QTL-Seq與MutMap最大的不同在于研究的材料不同：MutMap是用誘變得到的材料，而QTL-Seq可用于自然存在的材料。

QTL-seq的原理如下圖圖，將兩個具有極端性狀（如株高的高矮）的親本雜交，得到F1，F1自交后得到性狀分離的子代池F2，經過檢驗發現F2的性狀成正態分布，說明這是一個數量性狀。將F2中的極高和極矮個體分別混池測序，計算每個SNP位點的SNP-Index（該位點與參考序列不同的reads數占總reads數的比例），然后將兩個SNP-Index相減得到ΔSNP-Index，將ΔSNP-Index顯著偏離0的位點作為候選位點。

基于RILs群體定位稻瘟病抗性基因

方案設計
1. 稻瘟病菌M.oryzae 會導致水稻稻瘟病。Nortai對M. oryzae 有抗性，Hitomebore易感（a）;
2. 通過兩者雜交，得到F2后，自交至F7得到241個RILs;
3. 使用M. oryzae侵染241 RILs，按照抗性從抗病到易感分為4~10個等級（b），侵染步驟重復4次/4年以確定分級正確。
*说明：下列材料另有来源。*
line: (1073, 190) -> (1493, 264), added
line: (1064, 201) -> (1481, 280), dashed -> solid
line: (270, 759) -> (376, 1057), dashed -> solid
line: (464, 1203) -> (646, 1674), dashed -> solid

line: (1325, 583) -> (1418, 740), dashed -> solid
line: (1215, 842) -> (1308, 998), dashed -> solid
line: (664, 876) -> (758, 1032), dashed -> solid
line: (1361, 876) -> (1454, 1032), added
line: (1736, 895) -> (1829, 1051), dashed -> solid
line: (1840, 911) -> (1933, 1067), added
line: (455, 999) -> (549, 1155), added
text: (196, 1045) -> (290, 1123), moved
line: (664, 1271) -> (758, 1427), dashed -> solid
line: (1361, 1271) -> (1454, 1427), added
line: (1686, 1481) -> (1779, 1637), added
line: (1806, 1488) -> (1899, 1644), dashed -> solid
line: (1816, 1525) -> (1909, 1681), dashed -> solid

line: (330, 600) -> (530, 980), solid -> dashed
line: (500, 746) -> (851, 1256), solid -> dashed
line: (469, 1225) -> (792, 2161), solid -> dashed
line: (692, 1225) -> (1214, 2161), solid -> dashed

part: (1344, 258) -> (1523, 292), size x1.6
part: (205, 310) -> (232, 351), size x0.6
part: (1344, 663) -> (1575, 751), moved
每個等級包含的個體數目呈正態分布，表示該抗性為多基因控制;
4. 分別選擇20個極端個體（R-bulk, S-bulk），混池測序（c）；
5. 分別計算每個池的SNP-Index和兩池之間的△SNP-Index, 選擇P<0.01區域作為候選；
6. 使用傳統QTL方法進行驗證。確定方法可靠性。

研究結果

1. 定位到染色體上2.39~4.39M的一段區間為候選區域；
2. 使用傳統方法驗證，定位到0~4.9M為候選區域，與QTL-Seq基本一致。證明方法可行。

基于F2群體定位幼苗活力基因

方案設計
1. Dungeon Shai相對于Hitomebore更具有幼苗活力（a）;
2. 已確定chr3上有一個主效QTL qPHS3-2，可能對應基因OsGA20ox1與gibberelllin (GA) byosynthesis 有關。這里利用QTL-Seq檢驗是否可以檢測到該QTL;
3. Dungeon Shai和Hitomebore作為親本，最終得到531個F2，性狀分布符合正態分布（b）；
4. 選擇極端性狀各50株，混池(H-bulk, L-bulk), 測序(b)；
5. 分別計算每個池的SNP-Index和兩池之間的△SNP-Index（c）。

研究結果
1. 候選區域：chr3:36.21M~37.31M; chr1:39.08~41.08M；
2. 包含了之前定位到的QTL。證明方法可行。